LRA-Funded Studies Advancing Our Understanding of Why Lupus Targets Women
The LRA has long funded investigators probing the critical question of why lupus occurs so much more often in women. In addition to the important contributions by Dr. Chang, we are highlighting three female researchers funded by the LRA who have also furthered our understanding of the role of the X chromosome in lupus.
X chromosome inactivation is not a permanent process in all cell types. In some immune cells, like T cells, X chromosome inactivation is ongoing and needs to be maintained. In a study funded by the LRA published in the Journal of Autoimmunity, Montserrat Anguera, Ph.D., Associate Professor at the University of Pennsylvania, recently found that the X chromosome may not be sufficiently silenced in T cells of lupus mouse models, particularly in those that affect females more severely. T cells in these female mice showed impaired localization of Xist to the X chromosome and over-production of genes from the improperly silenced X chromosome – many of which have roles in immune function. This high level of immune-related genes produced by the X chromosome may be behind why females are more often impacted by lupus.
While X chromosome inactivation prevents females from producing twice as many gene products as males, some genes on the X chromosome manage to escape this silencing process. With her LRA grant, Laura Carrel, Ph.D., Professor of Biochemistry and Molecular Biology at Penn State College of Medicine, developed an innovative tool called X-Chromosome inactivation for RNA-seq. In a study published in Genome Research, Dr. Carrel used this new technology to show that genes that escape X chromosome inactivation are linked to diseases like lupus that affect women more often. This further suggests that X inactivation escape could explain why lupus affects more females than males.
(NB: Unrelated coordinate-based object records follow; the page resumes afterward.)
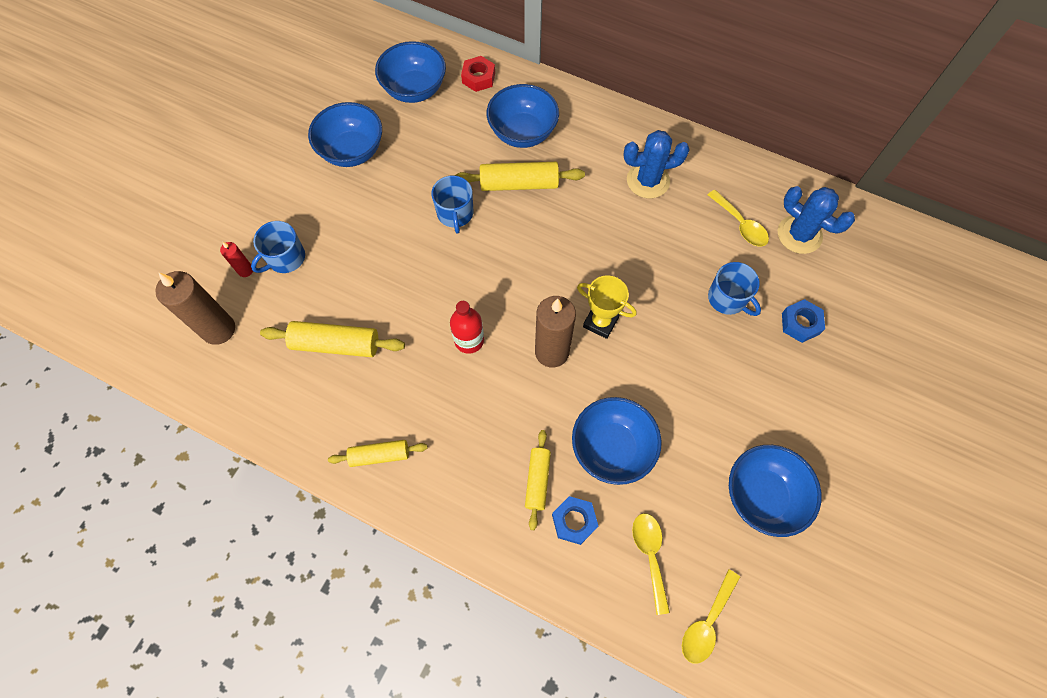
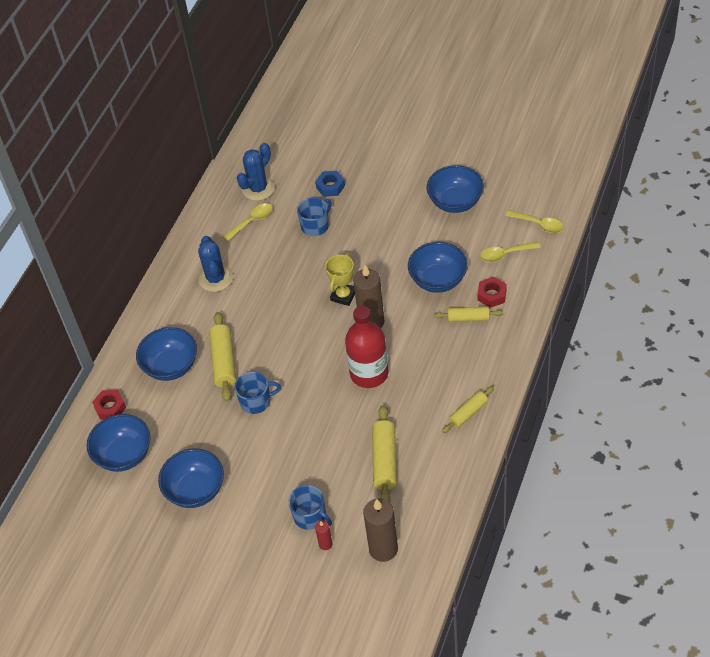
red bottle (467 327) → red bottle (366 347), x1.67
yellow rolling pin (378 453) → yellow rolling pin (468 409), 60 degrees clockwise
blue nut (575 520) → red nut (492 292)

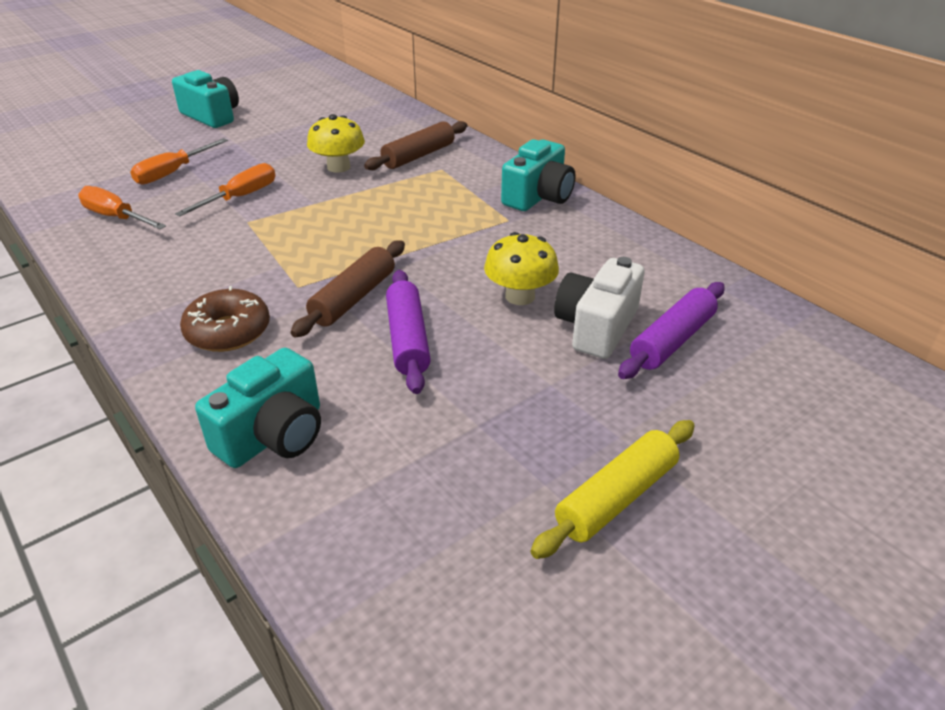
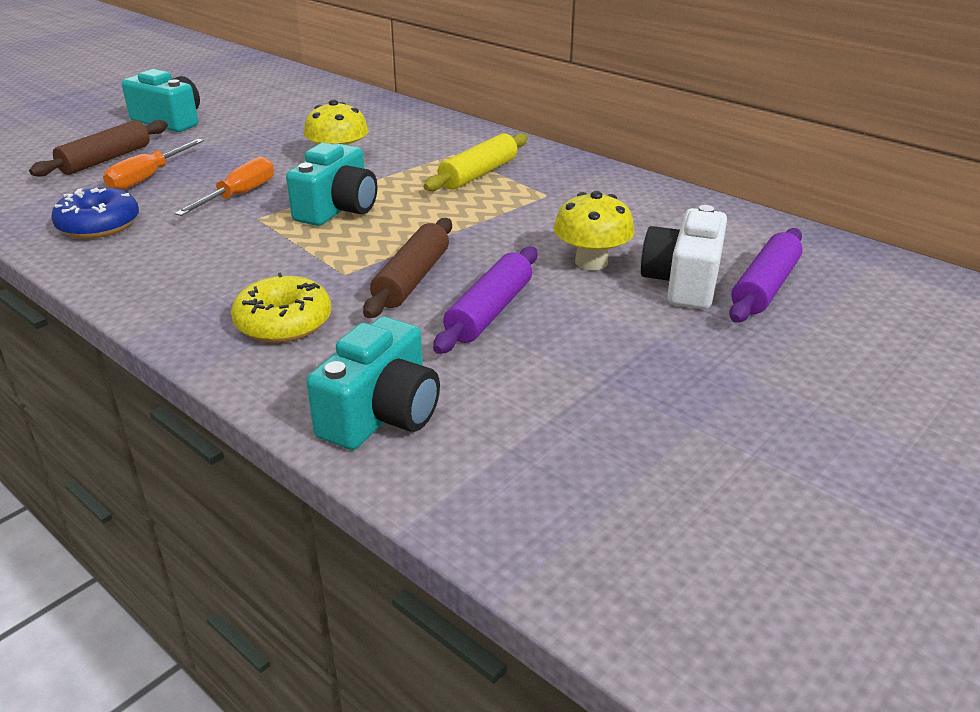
brown rolling pin (415 145) → brown rolling pin (98 148), shifted
orange screwdriver (122 207) → blue donut (95 213)
brown donut (225 319) → yellow donut (281 308)
turquoise camera (538 175) → turquoise camera (331 184), shifted
yellow rolling pin (612 489) → yellow rolling pin (475 162), shifted
purple rolling pin (408 332) → purple rolling pin (485 300), 45 degrees clockwise

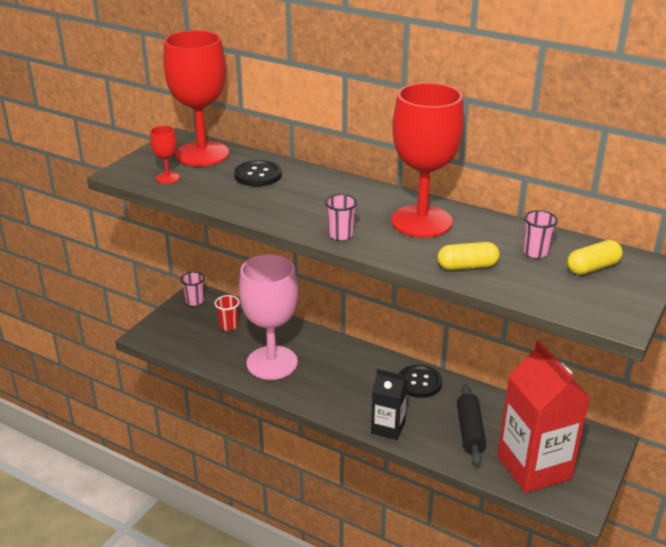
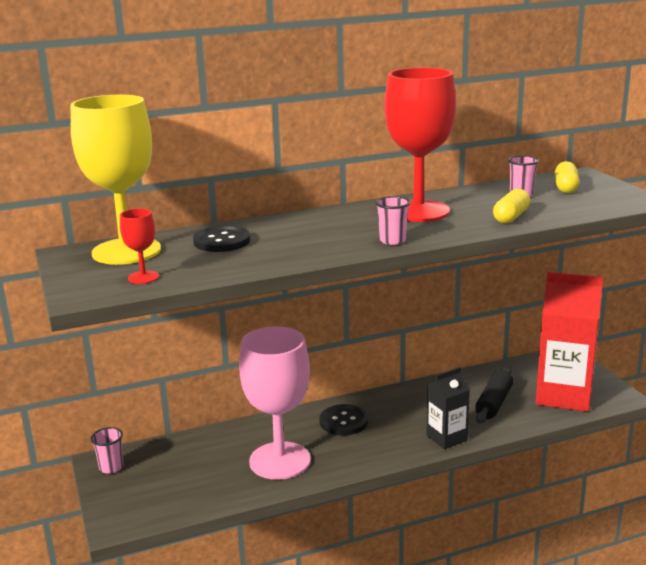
red goblet (196 98) → yellow goblet (116 180)
black button (420 381) → black button (343 419), shifted
black rolling pin (471 425) → black rolling pin (494 395), 75 degrees clockwise
red cup (227 313) → -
With her LRA funding, Alessandra Pernis, M.D., Professor of Medicine at Weill Cornell Medical College and Senior Scientist at the Hospital for Special Surgery, published a study in Nature Communications focused on a subset of B cells called age-associated B cells (ABCs) that increase in older people and at an earlier age in those with autoimmune disease. She found that, in a mouse model of lupus that affects females more frequently, ABCs build up more in females than males. The team discovered a role for a gene called TLR7 in this process, which is located on the X chromosome and has been shown to escape X chromosome inactivation. This also suggests that the X chromosome and immune-related genes that escape silencing may play a role in the higher rate of autoimmunity in females.
“Understanding why lupus affects women more often than men has long been a central question to understanding the disease,” noted LRA Chief Scientific Officer Teodora Staeva, Ph.D. “These key findings are transforming our understanding and could drive the development of more personalized and effective treatments tailored to each person’s needs.”
As we celebrate Women’s History Month, we recognize the invaluable contributions of researchers like Drs. Chang, Anguera, Carrel, and Pernis in advancing our understanding of lupus. We will continue to strive towards a future where all people can live free from the burden of autoimmune diseases like lupus.